En Cuba, incluso la ayuda es un campo de batalla y ayudar se convierte en una odisea. Conozco de activistas que tuvieron que entrar de noche, y brincando cerca, a repartir comida y ropa entre los damnificados por la explosión del Hotel Saratoga. Conozco a activistas que tuvieron que dar un rodeo y entrar atravesando el monte, para repartir ayuda entre la gente afectada por el tornado. Trabajé con todos. Sé de lo que hablo.
Mientras el gobierno apela a la diáspora para que colabore, se dedica al mismo tiempo a obstaculizar cualquier canal que no pase por sus manos. No bastan las inspecciones, los permisos, las retenidas eternas en aduanas: también se ejerce la intimidación abierta. Quien intenta llevar donativos sin la mediación oficial corre el riesgo de acabar acusado de “mercenarismo”, de “desestabilizar el orden”, de servir a intereses extranjeros. Y no es solo contra los activistas o los grupos organizados: también se presiona a las propias víctimas, a las familias que lo han perdido todo y se atreven a recibir ayuda desde donde el Estado no controla.
Esa lógica perversa termina castigando al que da y al que necesita. La legitimidad del gesto importa más que el plato de comida o el colchón seco. Nombres como el de Lara Crofs, y el trabajo de tantos que como ella organizan colectas, envían medicamentos, recorren barrios para entregar lo que hace falta, se convierten en blancos de campañas de difamación en redes oficialistas. Los llaman incluso para decirles «ni se te ocurra ayudar, que para ayudar estamos nosotros». Se asfixian sus iniciativas con trabas administrativas, se vigilan sus movimientos, se intenta reducir su impacto. Para el régimen, la sociedad civil que actúa es una amenaza mayor que la tragedia que intenta aliviar.

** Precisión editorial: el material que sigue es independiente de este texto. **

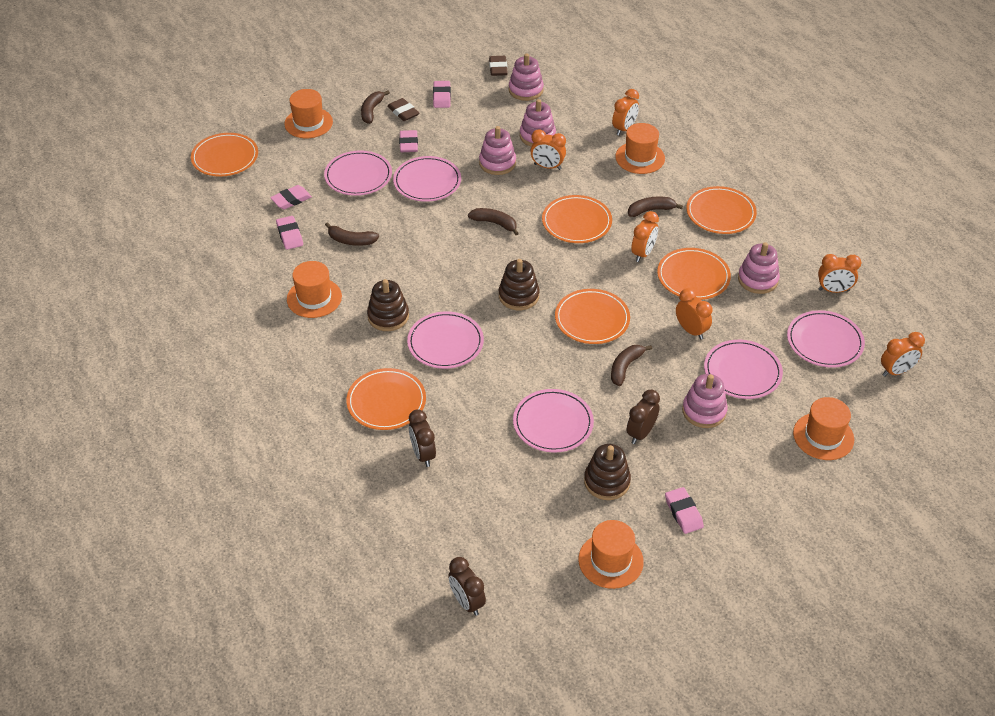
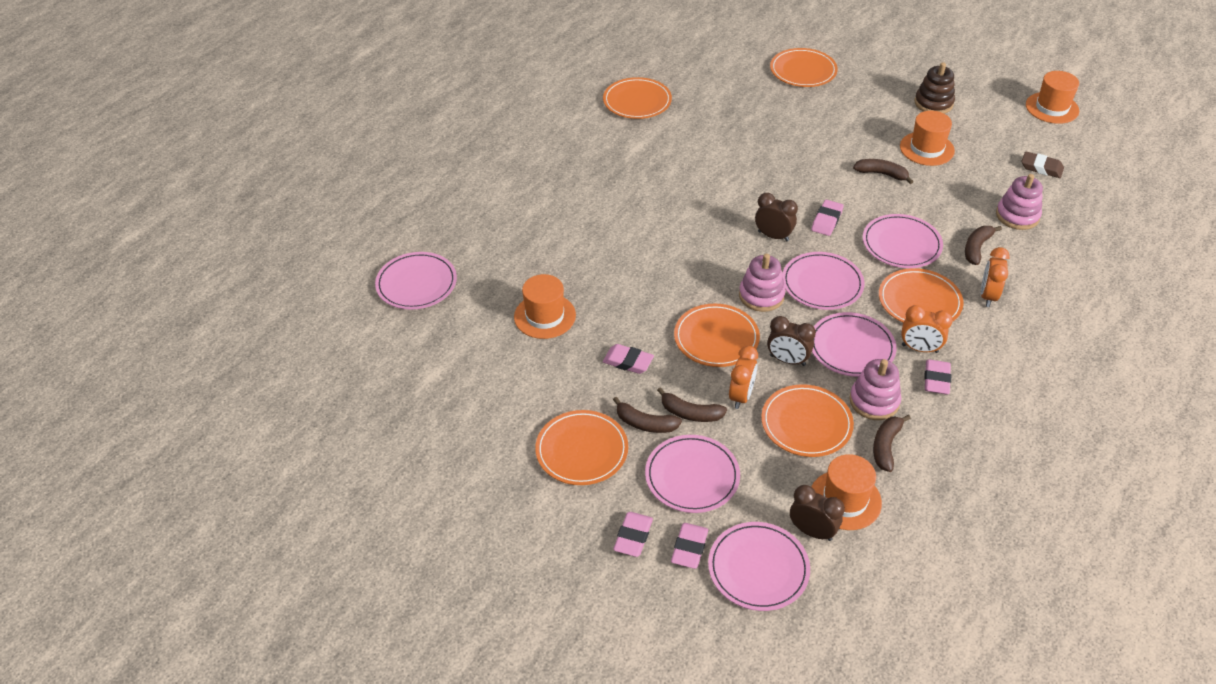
brown eraser: 2 -> 1
brown stacking toy: 3 -> 1
orange clock: 6 -> 3
orange hat: 5 -> 4
pink stacking toy: 5 -> 3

Porque aceptar la ayuda independiente implica reconocer que el Estado no basta. Implica reconocer que hay actores fuera del aparato central que pueden ser más eficientes, más humanos y más cercanos al dolor real de la gente. Gente que no se roba ni vende nada. Implica admitir que Cuba existe más allá del Partido. Y esa idea —peligrosa para quienes llevan décadas aferrados al poder—, la de la articulación sin mandos verticales, es lo que tratan de impedir a toda costa.
Los cubanos que hoy se organizan para enviar ayuda no lo hacen pensando en Díaz-Canel ni en Trump. Lo hacen porque saben lo que duele el miedo, lo que duele la escasez, lo que duele la impotencia de ver a un país repetir tragedias sin aprender de ninguna. No quieren oxigenar regímenes, quieren que sus familiares coman, que sus barrios se levanten, que nadie quede abandonado bajo los escombros.

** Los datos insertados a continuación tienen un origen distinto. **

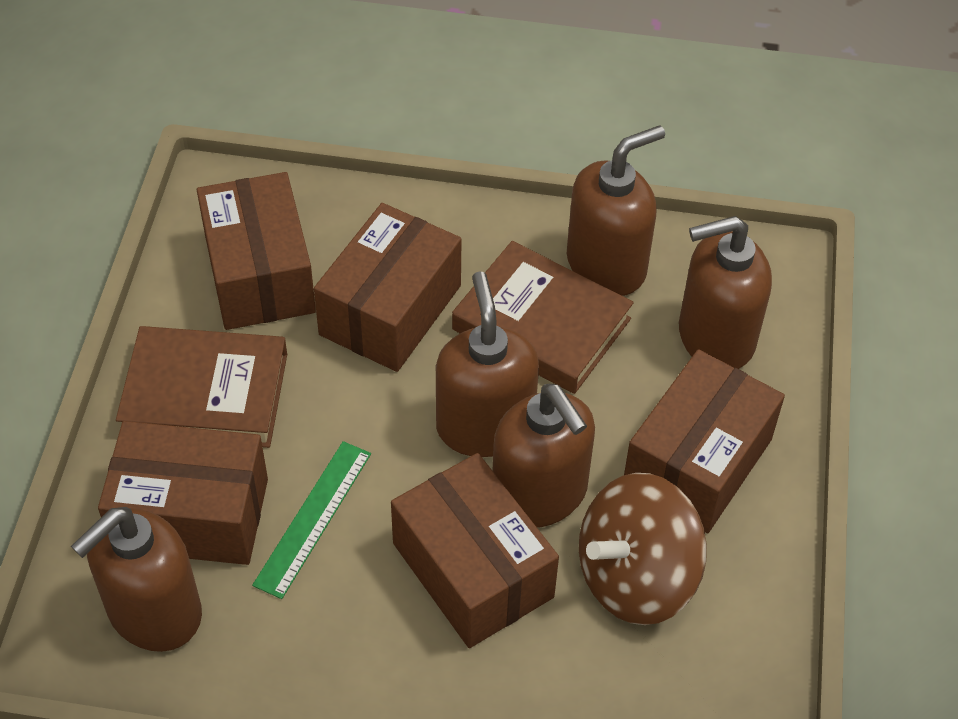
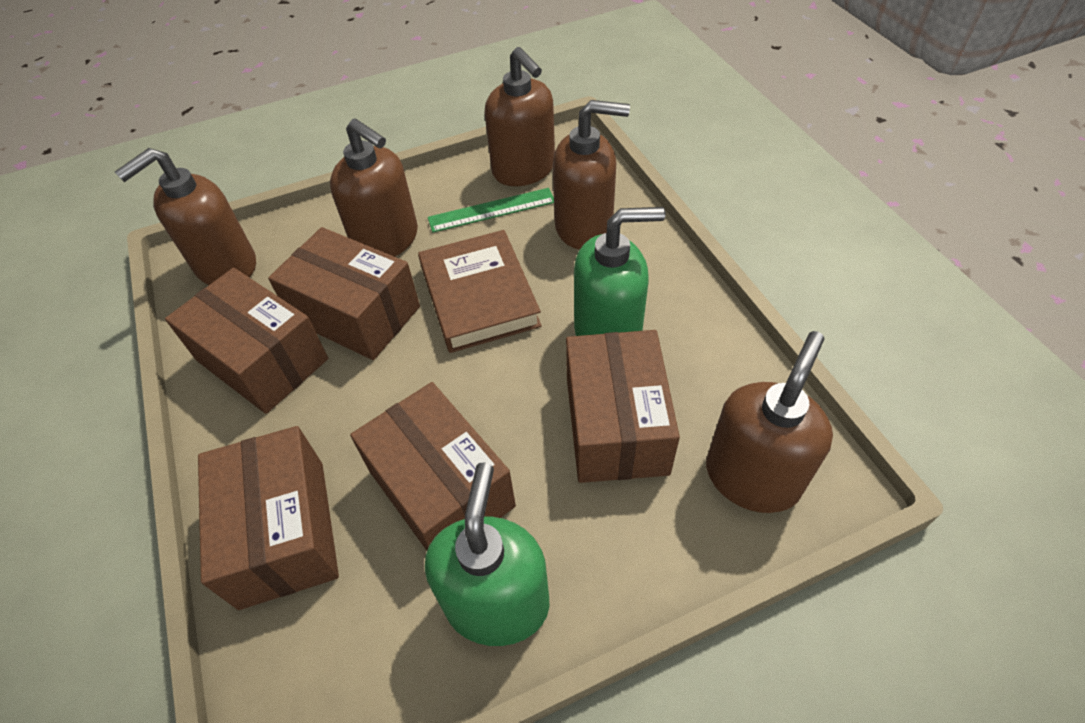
brown book: 2 -> 1
brown spinning top: 1 -> 0
green soap dispenser: 0 -> 2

En esa acción directa hay más verdad que en todo un discurso político. Y también hay un mensaje: Cuba es más grande que su gobierno, más amplia que sus fronteras, más persistente que sus consignas. Lo que la sostiene, incluso en ruinas, son los vínculos que sobreviven al exilio, la memoria común, el deseo tercamente humano de que todos, sin importar dónde vivan, puedan dormir bajo un techo y saber que habrá un plato de comida al despertar. O un medicamento en la mano para controlar su presión arterial.
Hoy el gobierno cubano intenta cosechar solidaridad donde antes sembró rechazo. Cambia las palabras, atenúa los insultos, se muestra receptivo. Pero la memoria de la gente es más larga que cualquier campaña ideológica. Los cubanos del exilio lo saben y, aun así, ayudan, a pesar también de que otros cubanos dentro del exilio los atizan. Porque la patria no es un partido. Porque el dolor no tiene pasaporte. Porque los “gusanos” de ayer son los que hoy sostienen, con recursos y amor, a un país que los llamó traidores y ahora necesita desesperadamente de ellos.

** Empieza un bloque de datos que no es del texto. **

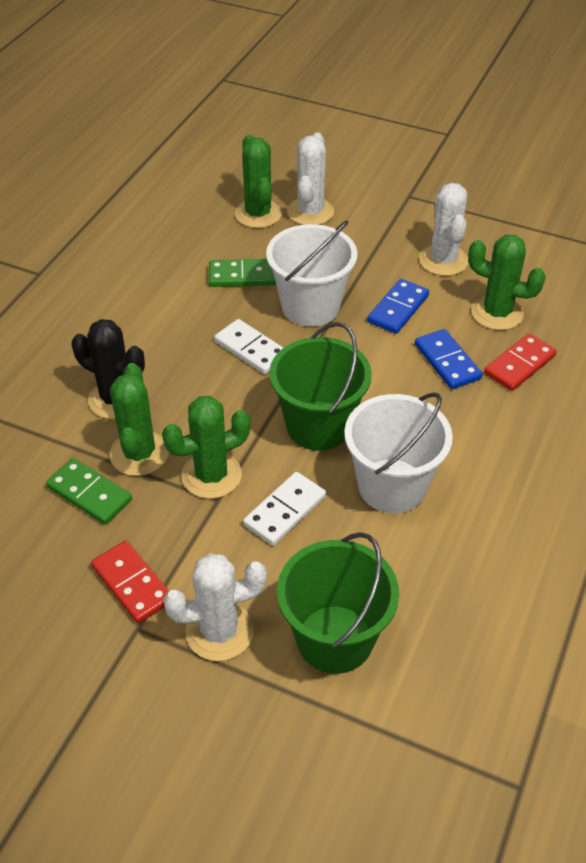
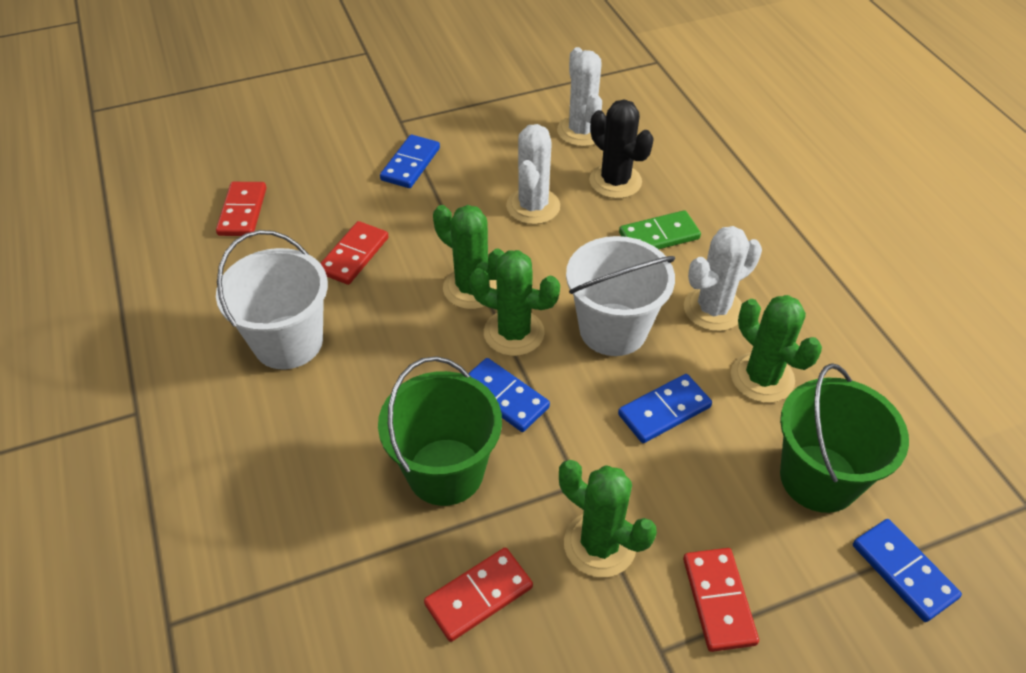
blue domino: 2 -> 4
green domino: 2 -> 1
red domino: 2 -> 4
white domino: 2 -> 0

La pregunta seguirá ahí, incómoda, insistente: ¿Oxígeno o ayuda humanitaria? Quizás la respuesta no está en elegir una de las dos opciones, sino en desmontar la trampa que plantea. Cuando se trata de salvar vidas y reconstruir hogares, lo que importa no es quién sostiene la manguera de oxígeno, sino quién puede volver a respirar.